Signs are important here. It is wrong to take the modulus of the charges before combining them. When the charges have the same sign the field will be different from when they are opposite sign.
Also, note that a positive charge at -d will produce a positive field (i.e. pointing to the right), whereas a positiv charge at +d will produce a field pointing the other way.

3. Jan 28, 2014

### collinsmark

As haruspex mentioned, you might want to get rid of the absolute values. They don't really help out much. We can just assume that Q1 and Q2 are the same sign. And since you will eventually be setting the whole thing equal to zero (since you are going to find the location where E = 0), you can even assume that Q1 and Q2 are positive constants without any loss of generality. [Edit: And also as haruspex mentions, although the charges are of the same sign, the electric field from each charge will be in opposite directions. So you'll have to take that into account by putting a negative sign in there somewhere.]

But more importantly, the equation is not correct in terms of the denominators. As it stands now, you have d as the distance in both denominators. That is an impossible situation. The distance value in a given denominator (which gets squared) should be the distance between the charge and some location, x0; not the entire distance between the two charges.

Consider that x0 can be anywhere along the x-axis between -d/2 and d/2. Find the distance between -d/2 and x0, square it, and put that in the denominator under Q1. Similarly, find the distance between +d/2 and x0, square it, and put that under Q2.

Then set E = 0 and solve for x0.

Last edited: Jan 28, 2014
4. Jan 30, 2014

### K.QMUL

Thanks, but how do I use a Cartesian system? I unsure how to do the first part

5. Jan 30, 2014

### collinsmark

That just means to express your distances, positions, and vectors along rectangular, x-y-z-axis system.

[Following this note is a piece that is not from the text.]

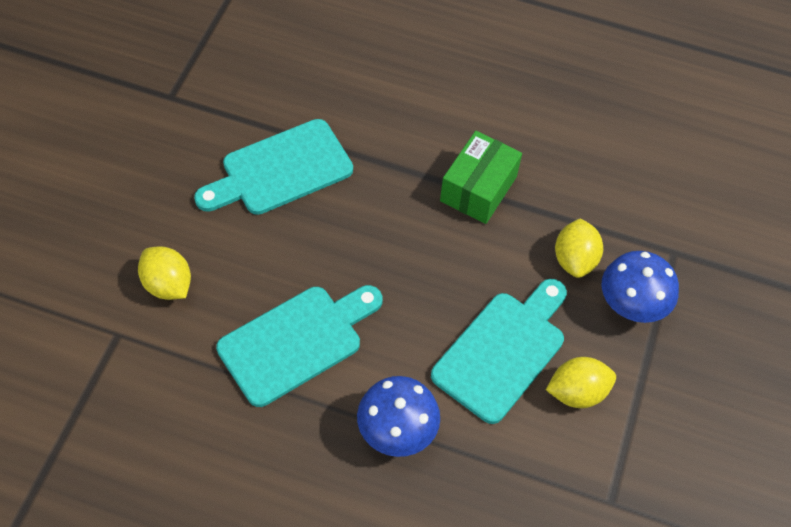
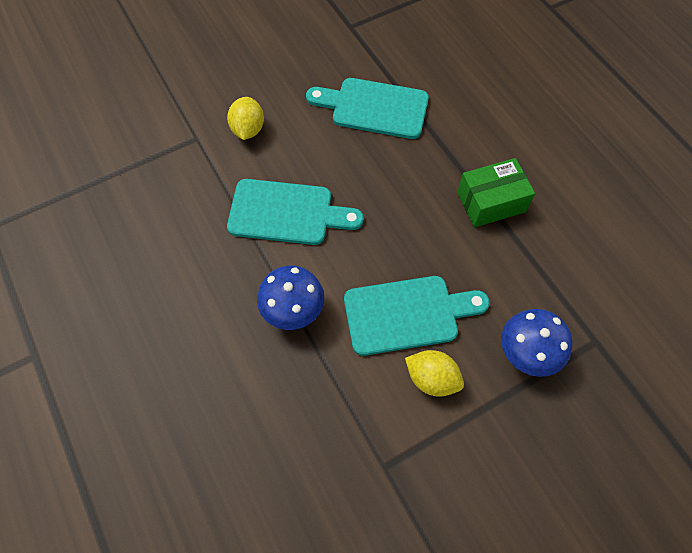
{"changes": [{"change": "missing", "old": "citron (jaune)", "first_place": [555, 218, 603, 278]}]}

Examples of systems that are not Cartesian system are ones that use cylindrical coordinates with ρ-θ-z-axes, or spherical coordinates along r-θ-φ-axes.

Last edited: Jan 30, 2014
6. Jan 30, 2014

### haruspex

As soon as you drew the x and y axes you were using a Cartesian system. (It doesn't say you have to use vectors.)
There is a third problem with your equation that I missed before. On the left hand side you have a vector, on the right scalars. You need to decide whether you want to work with vectors or scalars and stick to that.
E.g. could turn the equation into one concerning the x-component of the field by writing $\vec E . \vec {\hat x}$ on the left (where $\vec {\hat x}$ is the unit vector in the positive x direction). Then, as mentioned before, throw away the modulus signs around the charges. Finally, figure out what the sign should be on each of the two terms inside the bracket: is the field from that term in the positive x direction or the negative x direction?
If you want to write a vector equation then leave the LHS as $\vec E$ but change the terms on the RHS into vectors, like $\frac{Q_1}{d^2}\vec {\hat x}$.